Years later Nagar finds refuge at his shed surrounded by implements of his butcher’s trade. Ben asks why he feels so safe in this simple place? Nagar responds that Eichmann could never stand the sight of blood. Before Eichmann was assigned the task of monitoring genocide from a distance, Nazi officials “sent him to the East. It was his job to report on ... how the Jews were being murdered. They were shot. Hounded into pits, naked, and then the Germans shot them. Eichmann couldn’t bear to watch. He looked away and waited until the pits were full and covered with mud.” Nagar the butcher is surrounded by ample amounts of animal blood enough to keep the menacing shade of Eichmann at bay. He wonders, “How can someone who’s evil be afraid?”

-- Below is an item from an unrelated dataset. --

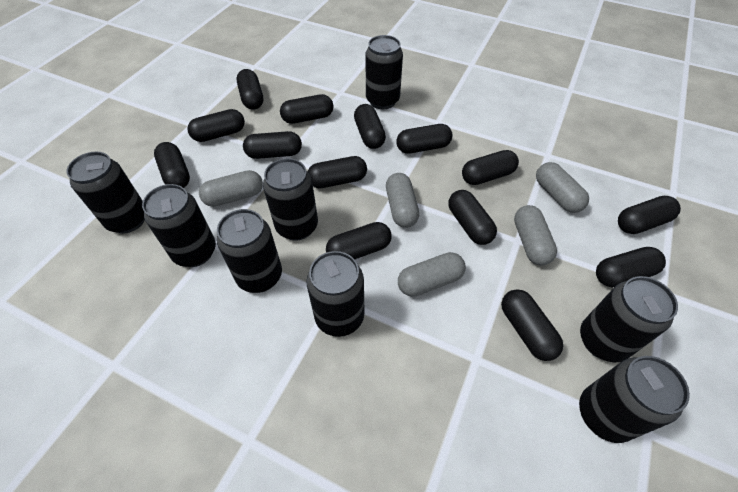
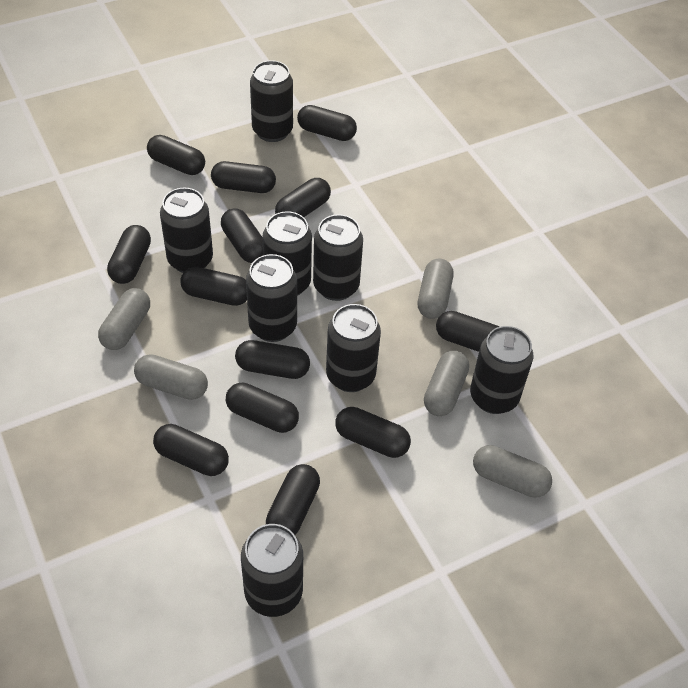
black capsule: 14 -> 13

Some of Nagar’s tales take on a surreal hue. Consistency and factuality are not a concern. As for Moshe, he also admits to having been obsessed with Eichmann. In addition to his internal ruminations, a portion of his commentary weaving throughout the book is contained in his typewritten accounts. After his exposure to the myriad and sometimes vertiginous reflections shared by Nagar, Moshe is compelled to reveal his own improbable tale. He promises an astonishing revelation: “An Eichmann story you’ve never heard before. One no one has ever heard. Bring Nagar here. Take him by the hand, blindfold him if need be, let him sing and hum all the way, but bring him to me.”
At the trial, Eichmann was seated behind a bulletproof cage from which he insisted repeatedly that he had just been doing his job, that he had not killed anyone and had only followed orders he was given by superiors. It was a shocking display of arrogance, immorality and nihilistic indifference.
The story of Shalom, Moshe and Ben ends with their visit to the prison to find the oven that incinerated Eichmann’s body. A guard tells them that due to an inability to properly operate the apparatus, the cadaver was not completely reduced to ashes. The ashes were spread at sea, but some of the remains were buried. Ben asks, “Buried? Where?” “Somewhere nearby,” the guard says, and makes a vague sweeping gesture. “Perhaps here, where we are standing.”
Years after Eichmann’s death the celebrated monk and poet Thomas Merton composed an essay, “A Devout Meditation in Memory of Adolf Eichmann.” Therein Merton mused, “One of the most disturbing facts that came out in the Eichmann trial was that a psychiatrist examined him and pronounced him perfectly sane. I do not doubt it at all, and that is precisely why I find it disturbing.”